The only downfall is that they tend to expect that you are avaiable when you
are home and not working.   Like when you are sick.  Also  If you call folks
and leave your number they then will call you anytime they want.  

On my voice-mail I leave it as "I am working from another site today.  You can 
send me mail, you can leave a message, as I will check throughout the day, or
you may call me at outside number blah,blah,blah.  

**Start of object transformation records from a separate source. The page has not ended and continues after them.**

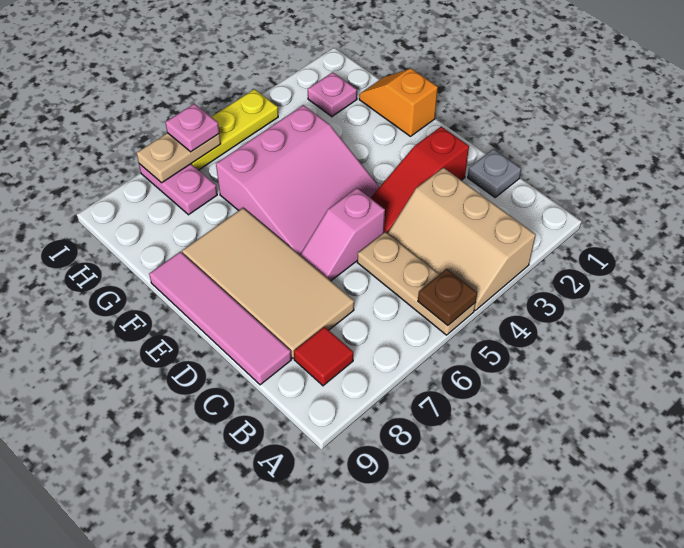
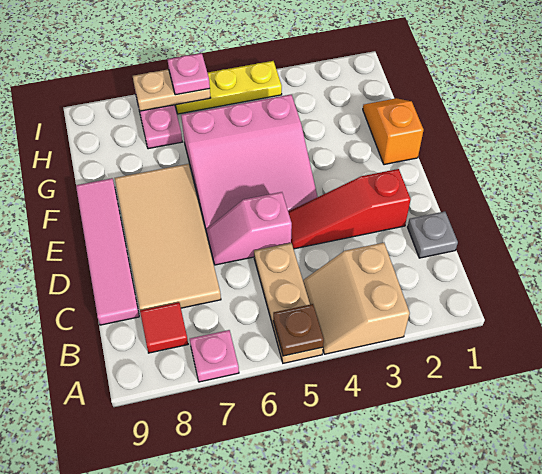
tan slope A3:C4 level 1 top 3 -> tan slope A3:B4 level 1 top 3
pink plate H2 level 1 -> pink plate A7 level 1

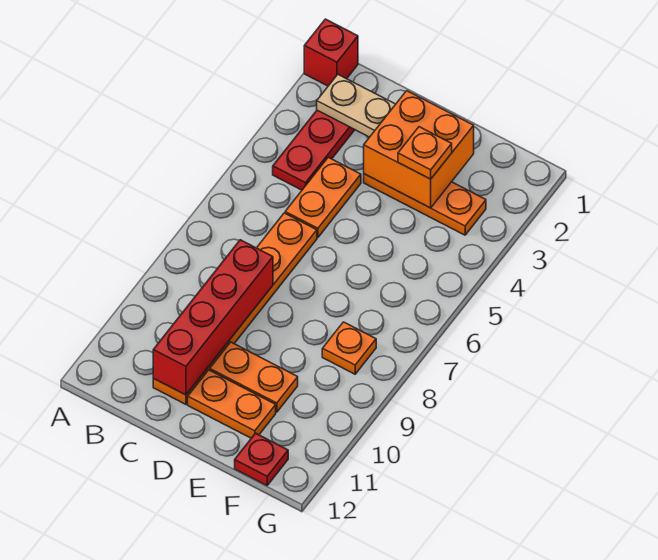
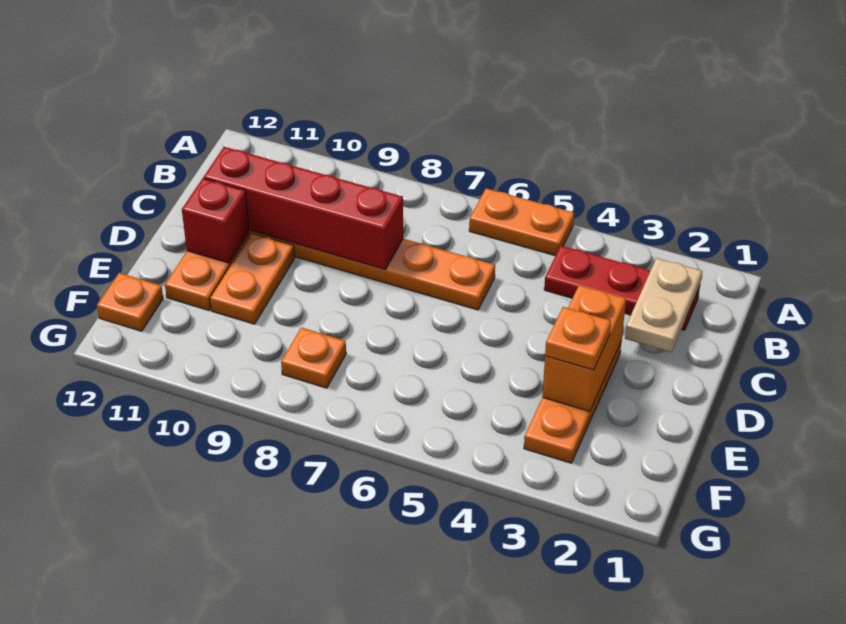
red brick A1 level 1 -> red brick D11 level 2
orange plate C4:C5 level 1 -> orange plate A5:A6 level 1
orange brick D2:E3 level 2 -> orange brick D3:E3 level 2
red plate F12 level 1 -> orange plate F12 level 1

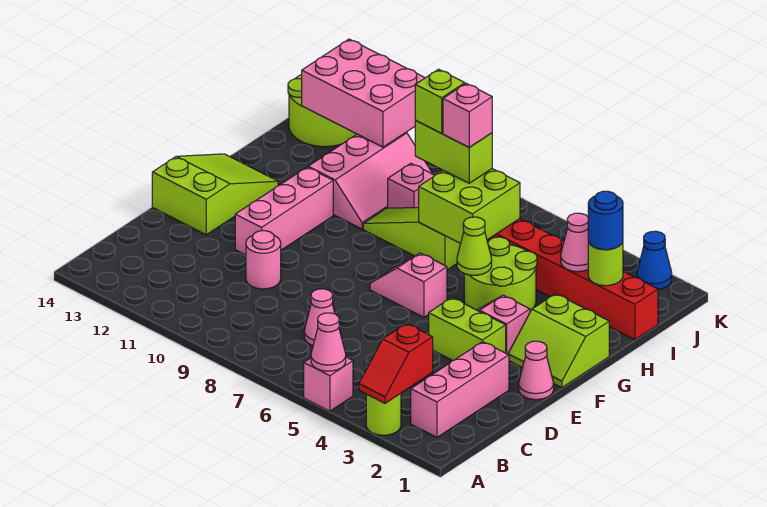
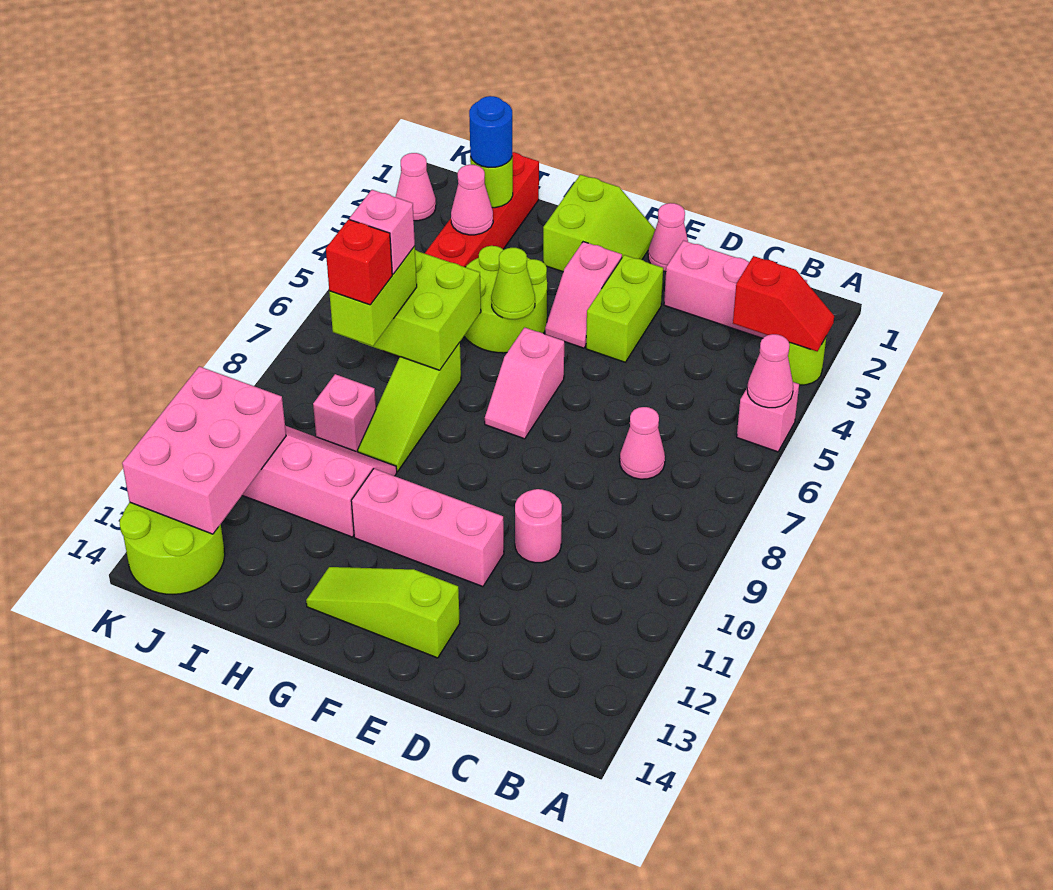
lime slope E13:G14 level 1 top E -> lime slope E13:G13 level 1 top E
lime brick I8 level 4 -> red brick I8 level 4
blue cone K2 level 1 -> pink cone K2 level 1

If you want more details let me know...

W-
1092.18it worked for meTLE::RANDALLliberal feminist redneck pacifistWed Aug 21 1991 17:0131
    After our second was born, I worked at home three days a week and
    my husband worked at home for two so Steven didn't have to go
    straight into daycare.  We started him for only a few hours on one
    day, and then gradually increased the time as we felt more
    comfortable with it (though I must say all the evidence was that
    it was harder on us than on him!).  I worked at home for one day
    a week for several months -- don't remember now exactly how long
    that lasted.  
    
    As I mentioned in another note, I had very bad postpartum
    depression, and having my full-time, interesting, involving job
    was one of the things that helped keep me sane, literally. 
    
    The three days at home, two days at work pattern worked very well
    for me.  I was able to schedule all my meetings for the two days I
    was in, and get a lot done on the days I wasn't.  I think I got
    more done in the hours when the baby was napping, knowing I wasn't
    going to have all that much time, than I usually do in a full day
    at work.  You tend to be more efficient.
    
    One pitfall I repeatedly fell into was doing housework, cleaning,
    cooking, etc. on my work time.  Putting on supper a bit early and
    then reading some more mail is one thing; starting supper at 4 and
    making sure it's fancy is another.  
    
    Another problem was that friends who weren't with DEC refused to
    believe I was working and did not take kindly to my refusals to
    socialize with them and their babies.  I never did find a good
    answer to that one, except to repeatedly explain it.
    
    --bonnie
1092.19early birdDECSIM::CYRMon Aug 26 1991 14:0813
    I find that I CANNOT work while my son is awake.  So, I rely
    on my husband to take care of the baby for certain chunks
    of the week.  He takes care of the baby from when the baby
    wakes up till 8:00 am.  If you wake up at 5:00 or 6:00 that
    is a nice uninterruped chunk.  Then, there is nappy times.
    Also, my husband takes the baby out for walks and lawn 
    mowing in the carrier on the weekend.  
    
    I don't think it would be easy for anyone to do an 8 hour
    day with a baby, unless you don't mind staying up late!